Dans une allocution télévisée jeudi soir, heure locale, le président Javier Milei a réaffirmé que « les Malouines sont argentines, historiquement et légalement » et jugé que les habitants de l'archipel « n'ont pas de droit légitime à l'autodétermination ». Il a annoncé des sanctions renforcées contre les sociétés impliquées dans le projet pétrolier Sea Lion, à 220 km au nord des îles, exploité par le britannique Rockhopper Exploration et l'israélien Navitas Petroleum, dont la production doit démarrer en 2028. Milei a aussi promis un financement pour une base navale en Terre de Feu, avertissant que « toute nouvelle avancée sur les îles Malvinas sera considérée comme une violation de notre sécurité nationale ».
Ce que retient la presse australienne se situe ailleurs : interrogé sur un possible réexamen de la position américaine, Donald Trump a répondu « je révise toujours chaque position », avant de reprocher au Royaume-Uni de ne pas l'avoir soutenu dans la campagne de bombardements contre l'Iran, faute de navires disponibles — « c'était plutôt triste, toute cette histoire ». Milei a présenté ce flottement comme une validation de sa proximité avec Washington, affirmant que les États-Unis savent que « l'Argentine est un partenaire fiable ».

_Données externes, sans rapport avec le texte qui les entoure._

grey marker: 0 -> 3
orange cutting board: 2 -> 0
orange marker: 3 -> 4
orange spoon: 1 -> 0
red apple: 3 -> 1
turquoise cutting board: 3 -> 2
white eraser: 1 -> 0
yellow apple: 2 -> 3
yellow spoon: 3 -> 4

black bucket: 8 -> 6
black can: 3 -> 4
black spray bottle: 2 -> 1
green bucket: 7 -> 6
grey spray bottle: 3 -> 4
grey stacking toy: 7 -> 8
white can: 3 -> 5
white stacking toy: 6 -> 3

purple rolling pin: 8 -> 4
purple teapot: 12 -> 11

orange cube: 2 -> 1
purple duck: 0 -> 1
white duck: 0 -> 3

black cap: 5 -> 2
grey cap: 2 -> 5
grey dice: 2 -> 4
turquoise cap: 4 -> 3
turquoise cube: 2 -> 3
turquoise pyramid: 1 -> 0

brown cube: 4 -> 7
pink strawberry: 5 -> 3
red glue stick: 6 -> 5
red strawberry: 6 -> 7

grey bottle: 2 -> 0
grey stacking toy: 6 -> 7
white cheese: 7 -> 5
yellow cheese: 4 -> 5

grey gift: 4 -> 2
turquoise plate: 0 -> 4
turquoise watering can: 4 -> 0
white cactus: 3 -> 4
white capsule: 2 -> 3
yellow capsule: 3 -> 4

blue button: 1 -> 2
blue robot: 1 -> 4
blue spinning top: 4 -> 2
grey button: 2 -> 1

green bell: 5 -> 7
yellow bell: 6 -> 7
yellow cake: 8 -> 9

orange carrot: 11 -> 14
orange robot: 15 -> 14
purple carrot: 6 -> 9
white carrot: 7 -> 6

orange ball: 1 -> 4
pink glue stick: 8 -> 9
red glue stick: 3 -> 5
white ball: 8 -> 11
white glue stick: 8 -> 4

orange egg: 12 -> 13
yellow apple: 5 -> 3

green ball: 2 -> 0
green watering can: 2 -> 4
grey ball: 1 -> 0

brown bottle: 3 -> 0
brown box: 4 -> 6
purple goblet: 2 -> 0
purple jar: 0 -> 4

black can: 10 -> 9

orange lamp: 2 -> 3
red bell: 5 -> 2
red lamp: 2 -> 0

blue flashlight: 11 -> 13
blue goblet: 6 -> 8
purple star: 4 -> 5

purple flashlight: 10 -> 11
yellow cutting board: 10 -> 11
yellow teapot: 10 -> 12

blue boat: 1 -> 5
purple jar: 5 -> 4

Londres a répliqué fermement : le secrétaire à la Défense Wes Streeting a jugé que la déclaration de Milei « en dit plus sur la politique intérieure argentine que sur les Falklands », réaffirmant un engagement « absolu et inébranlable ». Le référendum de 2013, où 99,8 % des quelque 4 000 habitants ont voté pour le maintien sous souveraineté britannique, reste la pièce maîtresse invoquée par Londres. La guerre de 1982, qui a fait 649 morts argentins, 255 britanniques et trois insulaires, plane sur ce dossier 44 ans après la défaite argentine.